Photo Research in Action Becka McKay

The Pursuit of Poetry Expression

Becka Mara McKay, Ph.D.
Associate Professor, Department of English,
Dorothy F. Schmidt College of Arts and Letters



I will talk today to a younger friend whose husband just told me of her brain cancer, how it will take her, how it has taken already too many of her words. As if birds could carry away their pain while it gives her, she who is losing the handles to her life, color.    

I am so sorry to hear this. My stepmother was also a poet, and the way that the cancer took away her ability to read and write was devastating. She was always comforted by music, even at the very end.


I am told I am too mysterious in writing poems. How do I fix this?    

I think it’s important to remember that poems are not guessing games. If you think of the poem as a conversation between the poet and the reader, you might be more inclined to be clearer with your images. Titles are also very often the key to giving the poem clarity. A good title situates the poem for the reader and can provide some information that you might not want to state overtly in the poem.


On the cento, would you say that creative writing is the mixing of ideas we would not normally see together?   

I don’t know if creative writing is always mixing unlike ideas, but I do know that being able to juxtapose unexpected words and ideas is one of my favorite things about writing poetry. That’s really what a metaphor is, after all – drawing a connection between two unlike things in order to reveal something new about both of those things.

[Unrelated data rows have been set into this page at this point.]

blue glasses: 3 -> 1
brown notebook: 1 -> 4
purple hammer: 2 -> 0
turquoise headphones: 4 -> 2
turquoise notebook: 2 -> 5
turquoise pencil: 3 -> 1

How do you decide the spacing and paragraphs of your poetry?   

I find myself writing mostly in couplets or tercets (three-line stanzas), and I believe that’s because I like the enforced pause/breath (and resting space for the eye) that it affords. I want to give readers (and myself) a little breathing room as they go.


What are the names of the magazines where one might send one’s poems for consideration?    

I think the best resource for writers looking for places to publish their poetry is https://www.newpages.com. They list pretty much every magazine publishing poetry these days. It’s important to do your research when looking for a place to publish. Every magazine has its own aesthetic.


For bilingual writers, what is a good guide when trying to translate a poem written in English to say Portuguese (any language really)?    

This is a very big question! There are many great resources out there for people who want to learn more about literary translation, beginning with the American Literary Translators Association. If you are interested in translating poetry from Portuguese, you might want to start by finding a book of translated poems that includes both the English and the Portuguese and really study the choices that the translator made. Every translator makes different choices.


What are some of the criteria used by publishers before deciding if a poem is worth it?    

Every literary magazine has a section on their website that describes (sometimes in detail, sometimes not) what they are looking for. Most of them say some version of the same thing: they want work that does something new with language, that approaches old subjects in a new way, that shakes them up, that says what cannot be said.


Could you explain the "Zip Code Poetry?" Thank you. This was great.    

Thank you for coming! The “Zip Odes” are poems in which every line of the poem contains the number of words that correspond to that number in the poet’s zip code. I was living in the 33444 zip code at the time, and so my five-line poem had three words in the first line, three words in the second line, four words in the third line, and so on.